Sebbene il mio processo creativo non sia standardizzato, sono solito appropriarmi di elementi che appartengono al mio quotidiano. Dalla strada, da una discarica a cielo aperto che è molto prossima al luogo dove ho stabilito lo studio o da altri contesti di degrado e disagio, che riguardano tutte le metropoli e non solo Milano, prelevo cose utili al mio lavoro come cavi elettrici o bombole in acciaio per poi rielaborarle, anche con una certa propensione per la sperimentazione materica. Di alcuni dispostivi, come le antenne paraboliche trovate casualmente, ho fatto il calco e poi li ho riprodotti con fibra di vetro. C’è, anche nel procedimento operativo, il desiderio di creare una sorta di doppio, una realtà doppia, la volontà di costruire un mondo parallelo che traduce oggetti noti e di uso comune in manufatti artistici precari perché fragili, realizzati con alluminio che si spezza o in vetro resina trasparente e leggera e dalla resa quasi organica.
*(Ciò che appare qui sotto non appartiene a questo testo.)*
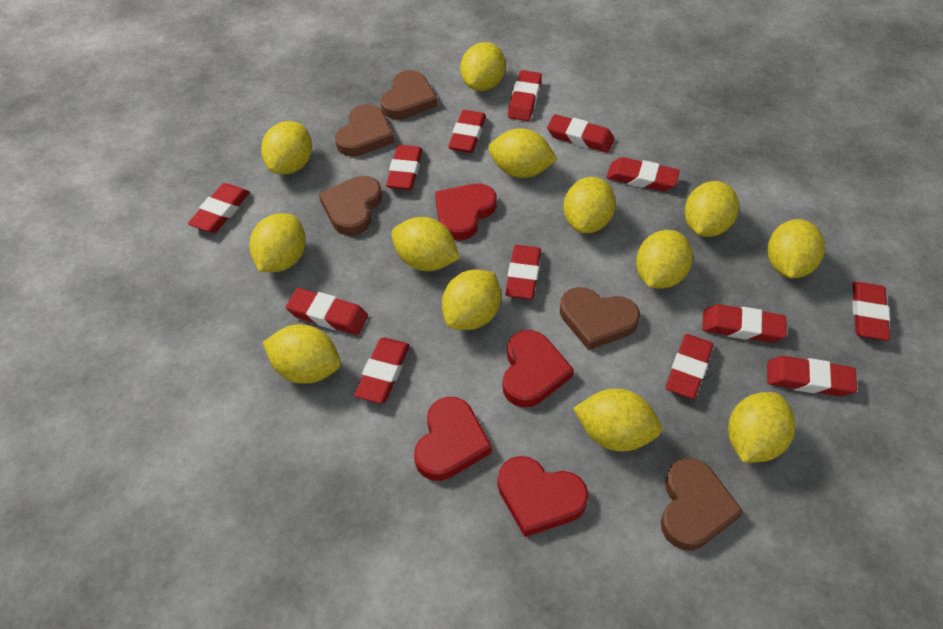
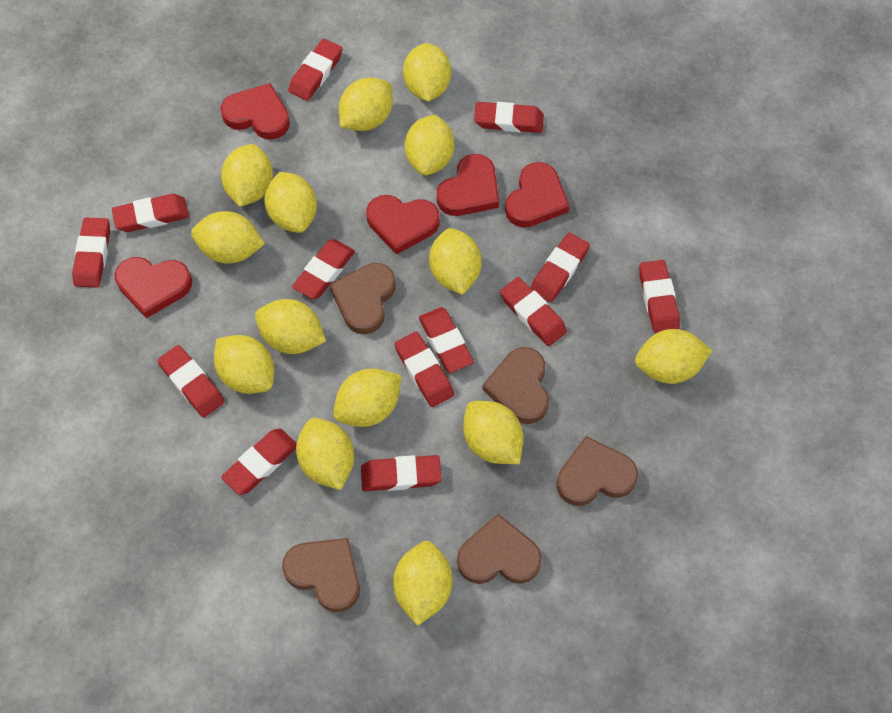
red heart: 4 -> 5
yellow lemon: 13 -> 14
Una contraddizione in termini, a ben vedere, perché si tratta di materiale assolutamente artificiale che di organico non ha nulla.
In mostra è esposta una scultura in vetro resina «Tx9kd Pod» (2014), una sorta di guscio, un luogo di riparo e consolazione dentro il quale pare lei tenti di risolvere il senso di fragilità che permea la natura umana e la sensazione di instabilità nei confronti del futuro. Ce ne può parlare?
Qui entra in gioco la mia esperienza personale. Sono originario della città di Bergamo e ho vissuto in maniera molto intensa, e anche drammatica direi, il periodo della pandemia. Una situazione che non aveva nulla da invidiare a un film di fantascienza ma che purtroppo era tragicamente reale e tangibile a più livelli. In quel periodo, impossibilitato a uscire, costretto a casa davanti a uno schermo perché tutto accadeva online, ho iniziato a esplorare la possibilità di creare questi dispositivi di isolamento e protezione. La scultura qui esposta rappresenta un’idea di capsula dentro la quale nascondersi. L’estetica rimanda a quella degli insetti, agli esoscheletri delle tartarughe, per esempio, ma in generale fa riferimento alle creature antropomorfe e alle corazze resistenti e protettive di cui sono naturalmente dotate.
Appesi alle pareti, incapsulati in rigide strutture, ci sono alcuni disegni come «Lost in the shell» (2024), che rappresenta paesaggi abbandonati e architetture brutaliste.
Anche l’oggetto, come l’uomo, necessita di essere protetto e isolato dal mondo. Questi disegni si relazionano con le sculture in un dialogo fatto di continui rimandi. L’immaginario di partenza è sempre lo stesso, in particolare per queste opere la scena iniziale del film «Blade Runner 2049», in cui il protagonista vola su campi fotovoltaici coltivati. Ho lavorato mescolando le atmosfere di quell’incipit con altri elementi architettonici industriali, aggiungendo una sorta di nebbia tossica molecolare e racchiudendo il tutto dentro una spessa cornice di vetro resina. Il risultato è piuttosto straniante, perché alla ragnatela di segni tracciati su carta molto leggera, quasi impalpabile, fa da contrappunto la consistenza della plastica impregnata di resina.
«After all», recita Il titolo della mostra. Allora le chiedo, dopo tutto, dopo la stagione dell’antropocene, quella del capitalocene e della crisi climatica e ambientale, quale orizzonte ci attende?
La mostra è una domanda aperta. Il titolo rimanda a un viaggio epico tra le epoche e alla visione di un Uomo che va scomparendo. Ma il percorso espositivo lascia allo spettatore la possibilità e l’impegno di immaginarsi un futuro diverso. È il pubblico che deve tornare a essere protagonista di un’arte che vuole sollevare interrogativi e non semplicemente esaurire la sua funzione accontentandosi di appendere quadri alle pareti o mettere sculture su un piedistallo.